Le sable bruisse sous mes chaussures,
on s’installe sous un arbre maigre,
le rouge du sable, le bleu du ciel,
le chaleur fait faner nos poumons.
Il faut boire.
Eau filtrée, repas, fruit, tout est disposé sur la natte en fils tissés.
Victuailles indécentes dans cette aridité,
contraste obscène.
Le père, la mère, on s’installe, entre nous, entre soit.
Il parle, on écoute. Il râle, on se tait.
La chaleur nous englobe, les insectes nous trouvent,
les gestes s’agacent pour les éloigner.
Eux et nous,
loin de tout.
Paysage hostile.
Arbrisseaux tordus et lisses d’avoir été trop léchés par l’haleine brûlante des vents.
Épineux tortueux, graminées qui se courbent, ocre et lumière.
Je regarde, j’absorbe, cette beauté douloureuse.
On se tait.
Il arrive.
Il se plante devant nous.
Il a dix ans, j’ai dix ans.
On se regarde.
C’est un berger.
Vêtu de rien, les jambes maigres, la peau salie, loin de cette eau si rare,
il nous observe.
A quelques pas il reste là. Debout.
Il nous regarde, nous analyse.
Casquettes, lunettes de soleil, short et chaussures de toile beige...
Lumière intense de ce regard qui reste pourtant doux. Il me fait mal.
Parce qu’il est doux, il me fait mal.
Il s’assoit et nous fixe toujours,
le dos droit.
Le père se lève s’agace, se dirige vers lui,
gestes répétés, de ceux que l’on faisait à destination des mouches,
il l’écrase de son ombre.
L’enfant lève la tête vers lui, si près et si loin à la fois.
Il ne sourcille pas.
Je ne bouge plus.
Le père revient puis repart vers lui avec du pain, lui donne.
Il est debout, l’enfant assis.
D’un geste de la main, brusque, lui fait signe de partir.
L’enfant s’en va.
Je respire mal.
Le père s’assoit, cynique, plein de rancœur face à cet insolent.
Le repas se poursuit.
J’ai mal.
Je ne mange plus, comme souvent.
Le vent.
J’écoute le vent.
L’enfant revient,
réapparu.
Il a les mains chargées de petits fruits ronds,
qu'il tend vers nous.
merci pour ton commentaire... Je suis touchée que tu aies perçu également la détresse de la narratrice (en plus de l'abjecte de la situation...). Le terme d'esquisse que tu as utilisé résonne pour moi... C'est ce que je ressens de ce texte, alors même que je n'en avais pas pris conscience...
Merci,
Lyse
J'aime beaucoup ton histoire poétique ! Le mélange pauvre/riche est très agréable à lire car très actuel. Malgré tout, à certains moments tu es trop éparpillé et on se perd un peu. Une bonne relecture suffira je pense.
Continue comme ça !
Trisanna ;)
Lyse
J'ai apprécié lire ton premier poème/histoire.
La confrontation entre la pauvreté (généreuse) et l'abondance de richesse (importuné par la pauvreté !

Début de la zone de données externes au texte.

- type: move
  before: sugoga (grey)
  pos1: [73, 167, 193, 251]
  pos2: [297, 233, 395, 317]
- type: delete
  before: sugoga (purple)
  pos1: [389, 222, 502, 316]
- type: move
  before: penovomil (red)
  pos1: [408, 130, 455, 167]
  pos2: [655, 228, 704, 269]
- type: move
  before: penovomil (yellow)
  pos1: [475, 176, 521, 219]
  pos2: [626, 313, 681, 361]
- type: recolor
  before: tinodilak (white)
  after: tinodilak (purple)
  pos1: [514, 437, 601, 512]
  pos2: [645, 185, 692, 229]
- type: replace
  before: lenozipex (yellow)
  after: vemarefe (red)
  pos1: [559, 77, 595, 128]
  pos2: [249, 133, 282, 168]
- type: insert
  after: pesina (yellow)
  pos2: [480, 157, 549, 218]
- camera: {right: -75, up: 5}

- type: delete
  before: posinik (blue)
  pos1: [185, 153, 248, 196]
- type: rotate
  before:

C'est très représentatif de notre société. Les riches donnent aux pauvres du bout des doigts en pensant être de grand prince...
Je lirai la suite avec curiosité :)
A bientôt
Lyse
J'aime beaucoup l'idée de lettres (qui n'en sont pas vraiment, en tout cas pas dans le sens écrites par un expéditeur et envoyées à un destinataire - je me trompe ?). Ce brouillage va de pair avec la forme, entre poésie en vers et récit d'habitude raconté en prose.

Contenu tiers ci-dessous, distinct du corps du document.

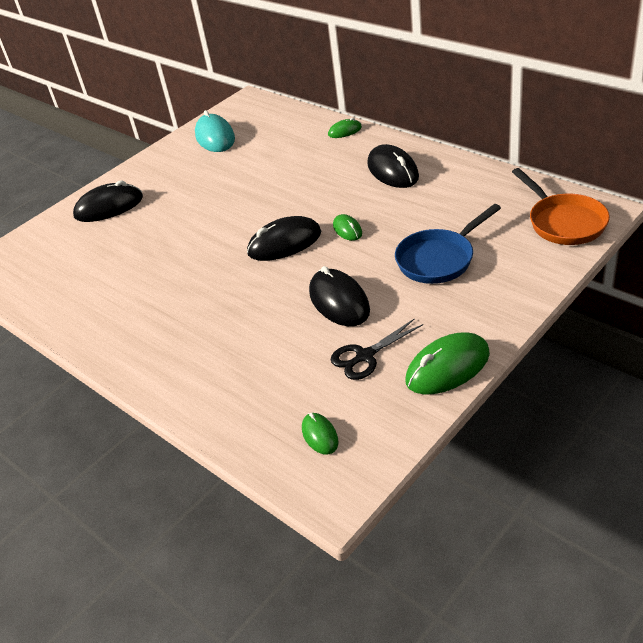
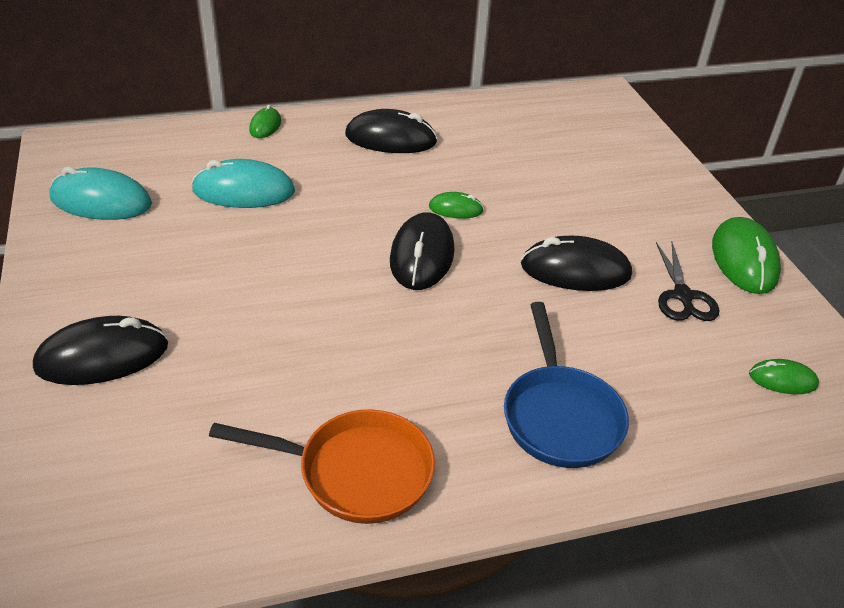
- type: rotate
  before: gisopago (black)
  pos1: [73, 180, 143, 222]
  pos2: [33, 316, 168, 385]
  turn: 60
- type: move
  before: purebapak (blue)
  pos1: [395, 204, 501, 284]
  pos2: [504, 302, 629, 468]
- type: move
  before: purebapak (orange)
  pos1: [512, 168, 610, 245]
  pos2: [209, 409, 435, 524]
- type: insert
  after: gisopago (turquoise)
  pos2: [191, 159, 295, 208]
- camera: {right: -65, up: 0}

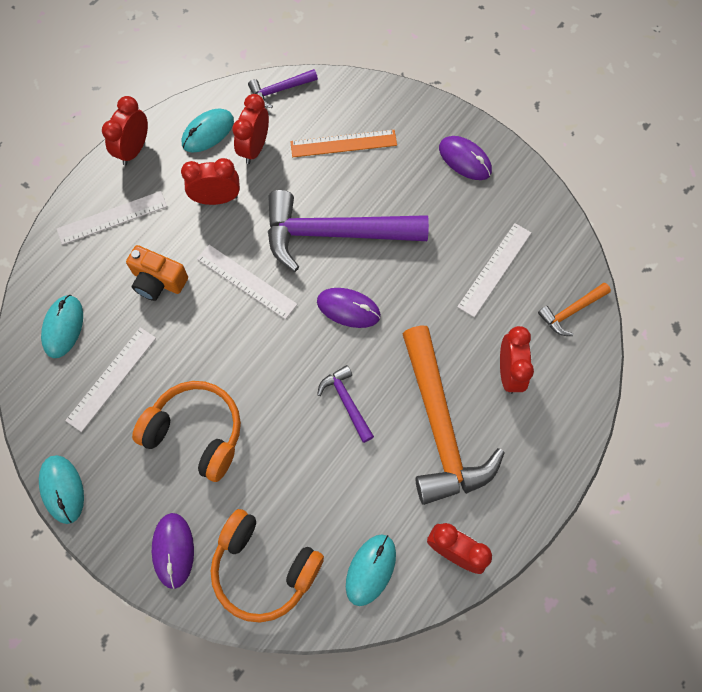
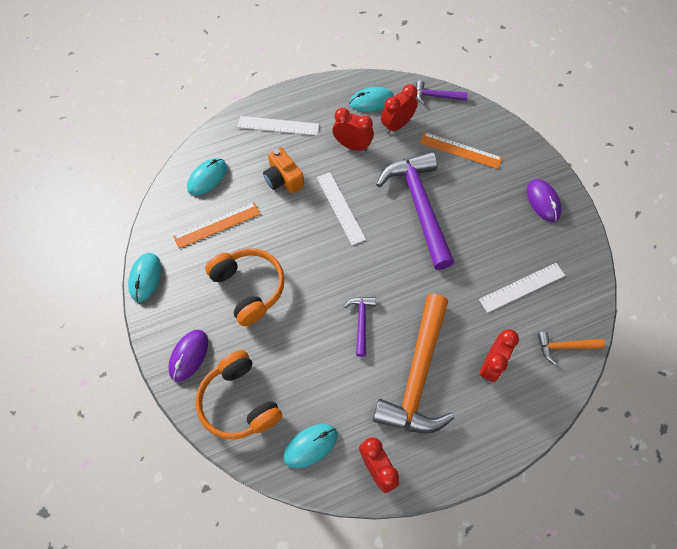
- type: recolor
  before: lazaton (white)
  after: lazaton (orange)
  pos1: [65, 327, 156, 432]
  pos2: [173, 202, 260, 248]
- type: delete
  before: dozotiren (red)
  pos1: [102, 96, 148, 165]
- type: rotate
  before: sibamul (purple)
  pos1: [268, 190, 429, 272]
  pos2: [376, 152, 454, 270]
  turn: 45
- type: delete
  before: gisopago (purple)
  pos1: [317, 288, 381, 328]
- camera: {right: 30, up: -5}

Quant au sens, les actions des personnages suffisent à retranscrire les ambiances, les relations, et le côté dérangeant de l'homme, qui vient interrompre une espèce de magie rien que par sa présence et son mécontentement.
Bref, beaucoup de sensations et de légèreté ! Merci beaucoup, et à bientôt ;-)

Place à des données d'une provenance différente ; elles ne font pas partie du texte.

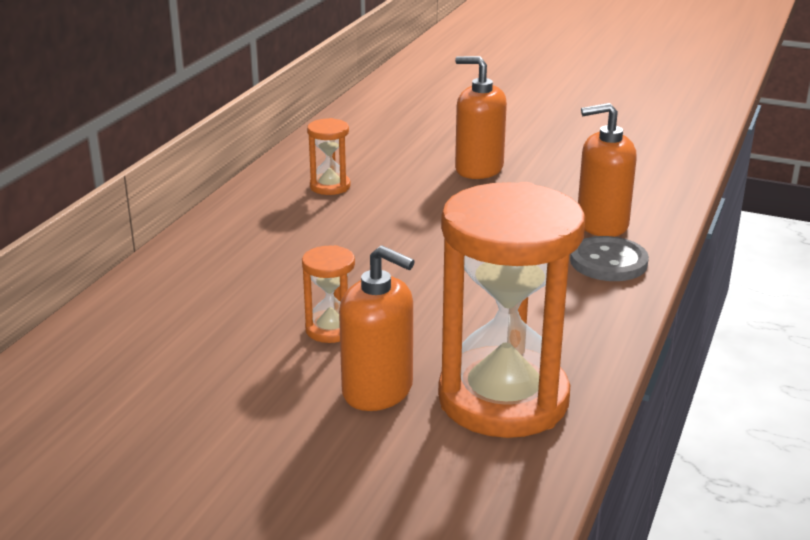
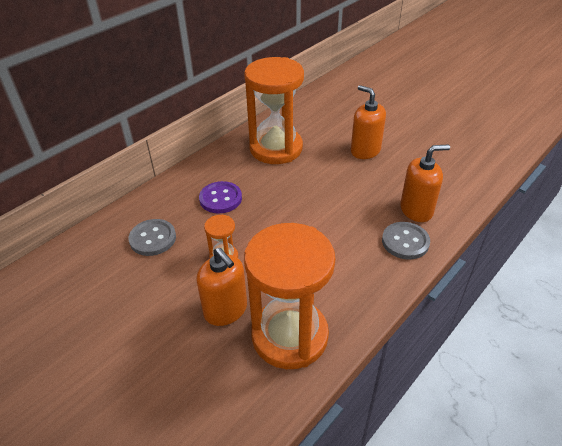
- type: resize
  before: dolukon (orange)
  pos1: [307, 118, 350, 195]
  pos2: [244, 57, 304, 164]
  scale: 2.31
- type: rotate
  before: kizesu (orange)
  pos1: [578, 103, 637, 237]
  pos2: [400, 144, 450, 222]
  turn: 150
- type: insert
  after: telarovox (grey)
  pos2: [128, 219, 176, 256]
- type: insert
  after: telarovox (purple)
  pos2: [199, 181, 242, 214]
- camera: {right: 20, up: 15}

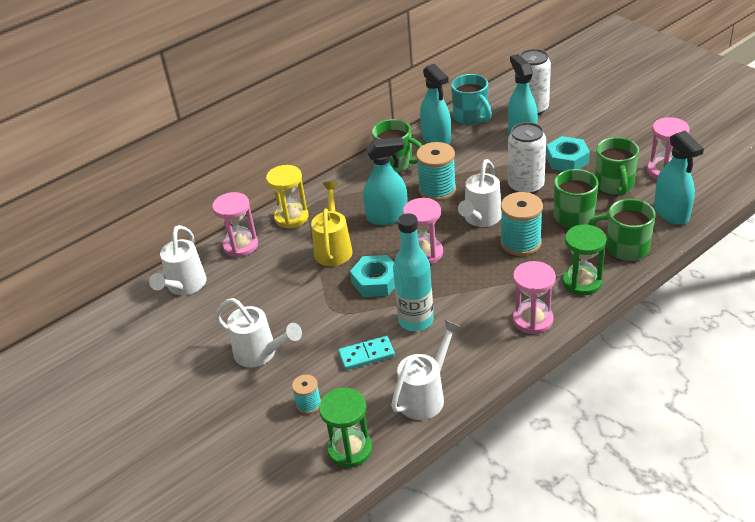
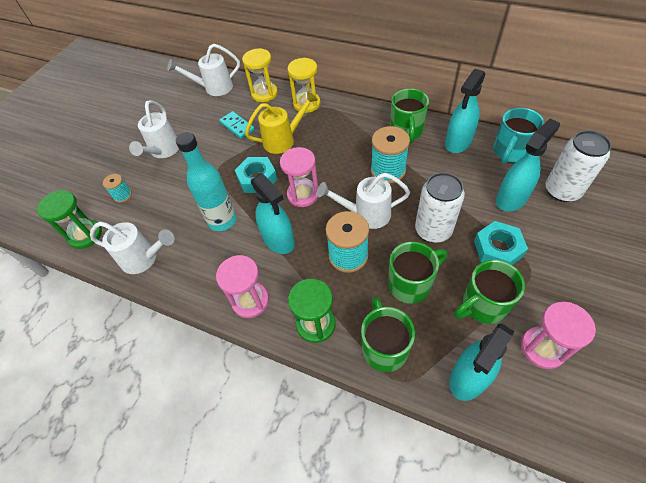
- type: recolor
  before: dolukon (pink)
  after: dolukon (yellow)
  pos1: [212, 192, 258, 257]
  pos2: [242, 48, 278, 102]
- type: move
  before: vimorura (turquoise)
  pos1: [338, 336, 395, 370]
  pos2: [219, 111, 255, 139]
- type: move
  before: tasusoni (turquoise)
  pos1: [363, 137, 408, 225]
  pos2: [251, 173, 295, 254]
- camera: {right: 65, up: 15}

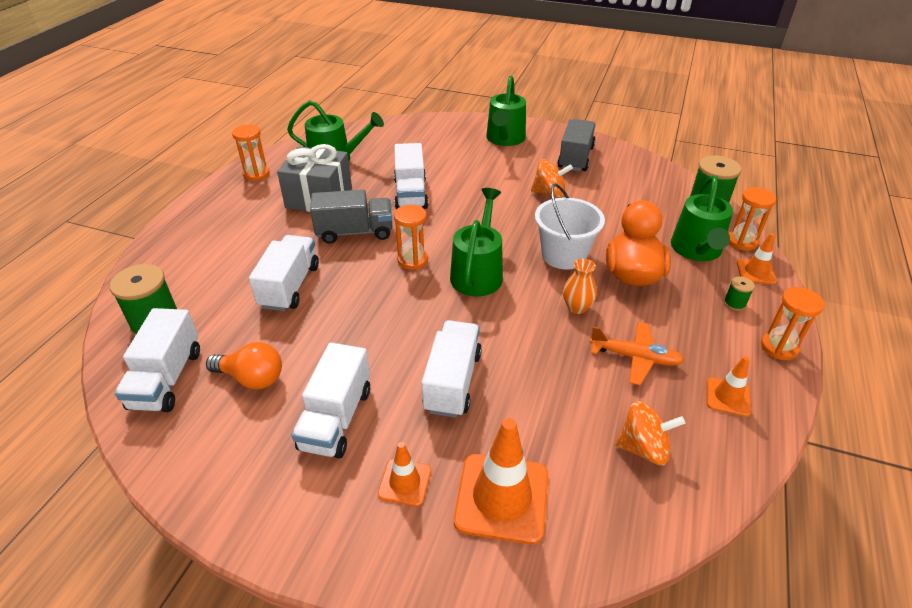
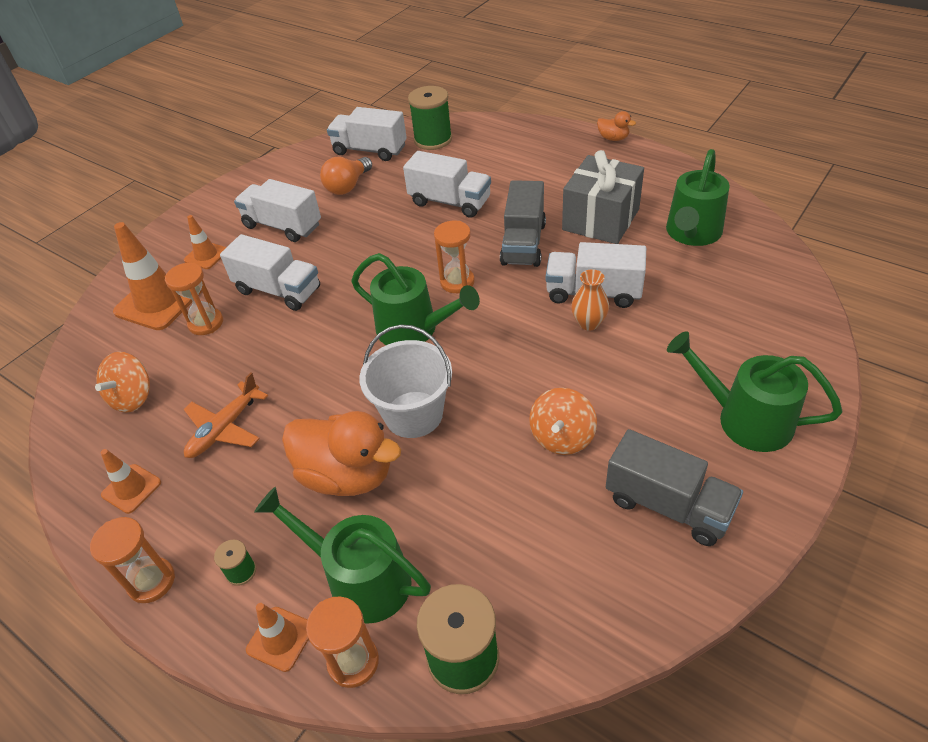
- type: move
  before: dolukon (orange)
  pos1: [232, 125, 270, 181]
  pos2: [165, 263, 223, 335]
- type: move
  before: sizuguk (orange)
  pos1: [563, 259, 597, 314]
  pos2: [571, 269, 609, 330]
- type: insert
  after: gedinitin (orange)
  pos2: [597, 111, 636, 141]
- camera: {right: 110, up: 5}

Merci pour votre commentaire. C'était mon premier..: J'étais très émue. Merci.
L'idée de lettre est effectivement un prétexte... Un moyen de m'adresser à mes idées, mes réflexions, mes sensations... Elles n'ont effectivement pas de destinataire en particulier, à part un lecteur de passage... Mais bizarrement, ce support me parle vraiment, c'est une espèce d'évidence quand j' écris ces "lettres"... Je me sens en accord avec moi-même, dans ces moments d'écriture... Alors merci pour les compliments que vous m'en avez fait.